Previous models for inverse graphs relied on 3D shapes as training data.
Instead, without the help of 3D assets, “We turned a GAN model into a very efficient data generator so we could create 3D objects from any 2D image on the web,” said said Wenzheng Chen, Nvidia researcher and lead author of the project. .
“Because we trained on real images instead of the typical pipeline, which relies on synthetic data, the AI model generalizes better to real-world applications,” added Nvidia researcher Jun Gao, author of the project.
The research behind GANverse3D will be presented at two upcoming conferences: the International Conference on Learning Representations in May and the Conference on Computer Vision and Pattern Recognition in June.
Comparison GANverse3D KITT
Game, architecture, and design creators rely on virtual environments like the Nvidia Omniverse simulation and collaboration platform to test new ideas and visualize prototypes before creating their final products. With Omniverse Connectors, developers can use their favorite 3D applications in Omniverse to simulate complex virtual worlds with real-time ray tracing.
But not all designers have the time and resources to create 3D models of every object they design. The cost of capturing the number of multi-view images needed to render the value of a car showroom or the value of a street of buildings can be prohibitive.
This is where a trained GANverse3D application can be used to convert standard images of a car, building, or even a horse into a 3D figure that can be customized and animated in Omniverse.
To recreate KITT, the researchers simply fed the trained model with an image of the car, letting GANverse3D predict a corresponding 3D textured mesh, as well as different parts of the vehicle such as wheels and headlights. They then used Nvidia Omniverse Kit and Nvidia PhysX to convert the predicted texture into high-quality materials that give KITT a more realistic look and feel, and placed him in a dynamic driving sequence alongside other cars.
“Omniverse enables researchers to bring exciting, cutting-edge research directly to creators and end users,” said Jean-François Laflèche, deep learning engineer at Nvidia.

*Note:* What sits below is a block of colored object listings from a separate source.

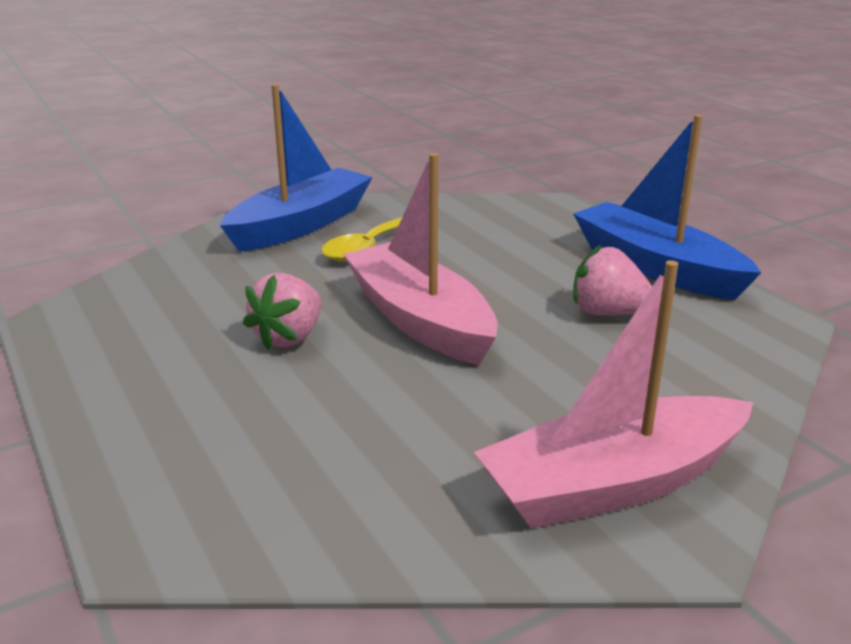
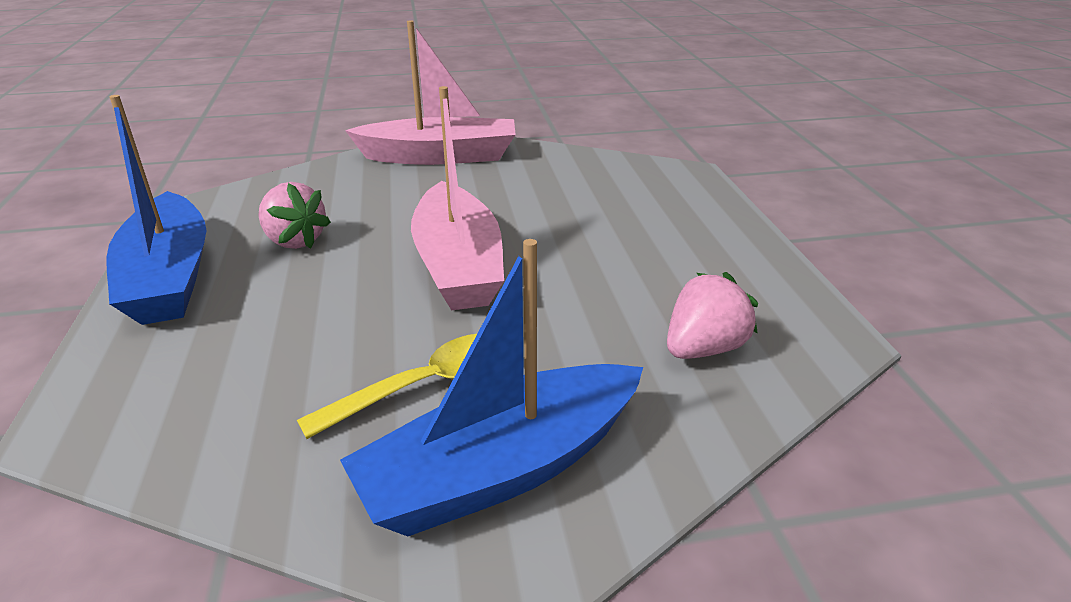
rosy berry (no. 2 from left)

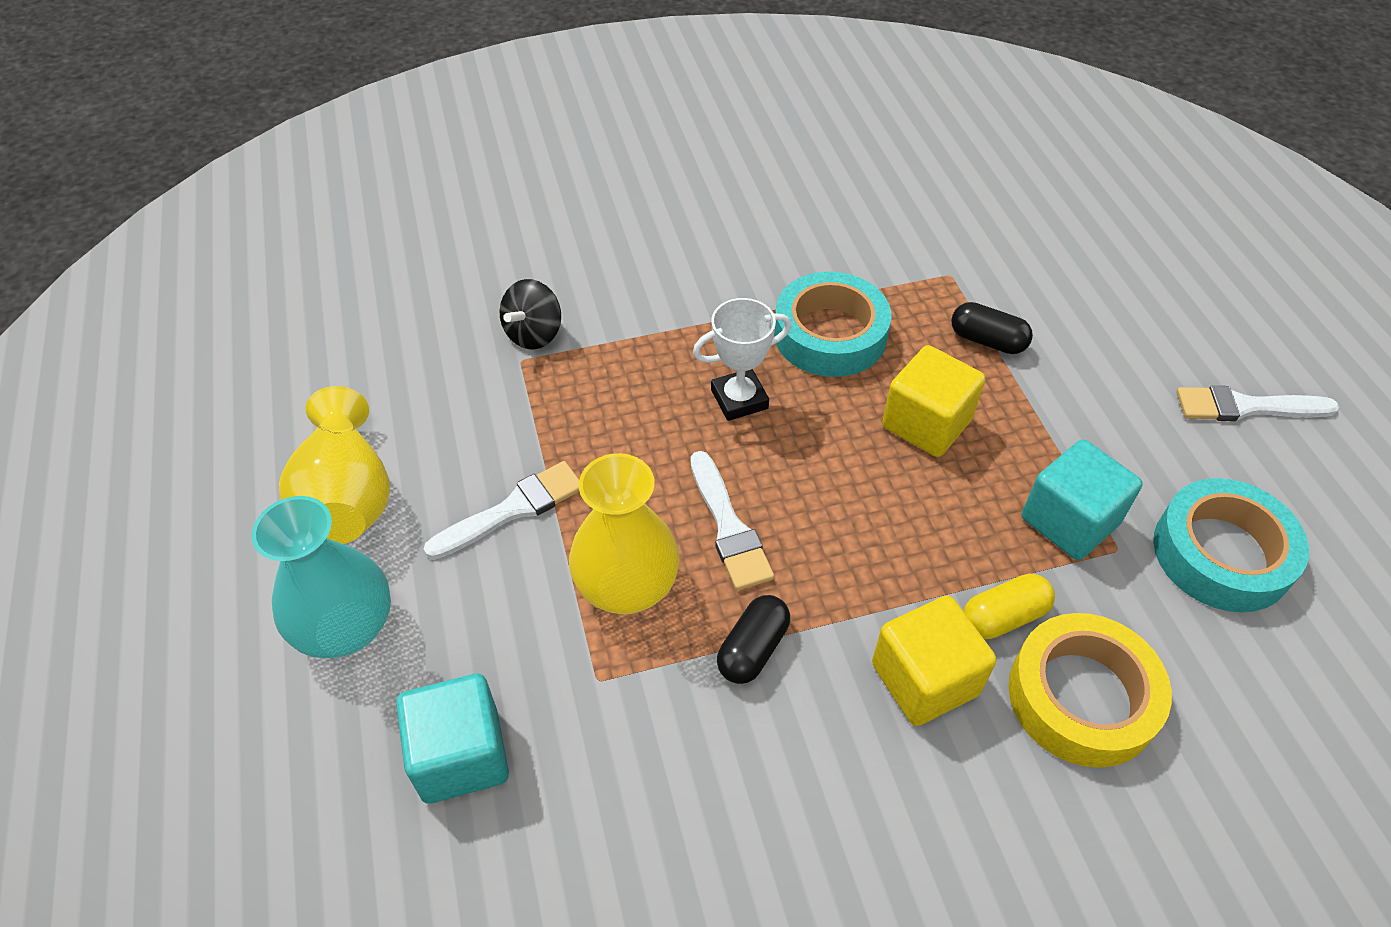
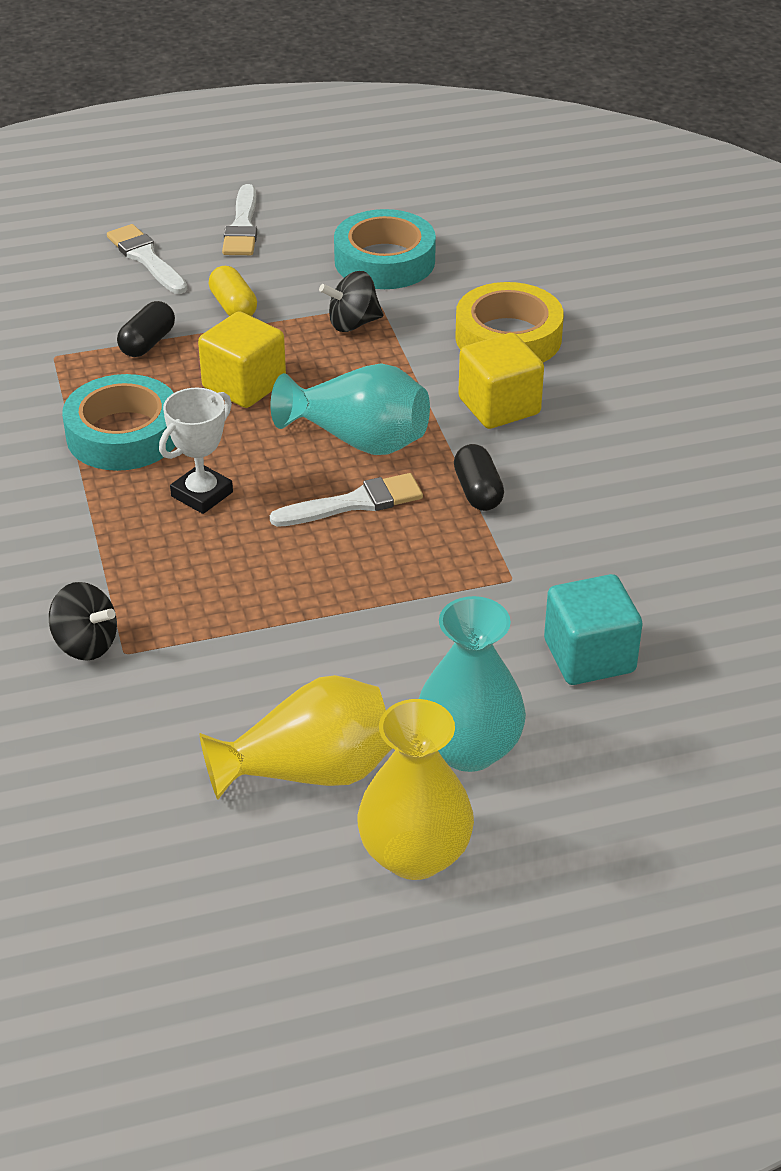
teal flower vase (no. 1 from left)
snow-white paintbrush (no. 1 from left)
yellow flower vase (no. 2 from left)
yellow capsule
ebony toy top (no. 2 from left)
snow-white trophy
ebony capsule (no. 2 from left)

GANverse3D as an extension of Omniverse will help artists create richer virtual worlds for game development, city planning, or even training new machine learning models.
GANs Power Dimensional Shift
Since real-world datasets that capture the same object from different angles are rare, most AI tools that convert images from 2D to 3D are trained using synthetic 3D datasets like ShapeNet.
To get multi-view images from real-world data — like images of cars publicly available on the web — Nvidia researchers instead turned to a GAN model, manipulating its neural network layers into a generator. of data.
The team found that opening the first four layers of the neural network and freezing the other 12 caused the GAN to render images of the same object from different viewpoints.
By keeping the first four layers fixed and the other 12 layers variable, the neural network generated different images from the same point of view. By manually assigning standard viewpoints, with vehicles photographed at a specific altitude and camera distance, the researchers were able to quickly generate a multi-view dataset from individual 2D images.
The final model, trained on 55,000 GAN-generated car images, outperformed an inverse graph network trained on the popular Pascal3D dataset.
The ICLR article was authored by Wenzheng Chen, fellow NVIDIA researchers Jun Gao and Huan Ling, Sanja Fidler, director of NVIDIA’s Toronto research lab, University of Waterloo student Yuxuan Zhang, Yinan Zhang, a Stanford student, and Antonio Torralba, a professor at MIT. Other contributors to the CVPR article include Jean-François Laflèche, Nvidia researcher Kangxue Yin and Adela Barriuso.
The Nvidia Research team consists of more than 200 scientists from around the world, focusing on areas such as AI, computer vision, self-driving cars, robotics and graphics.
Knight Rider ©1982 Universal Television Enterprises, Inc. Courtesy of Universal Studios Licensing LLC.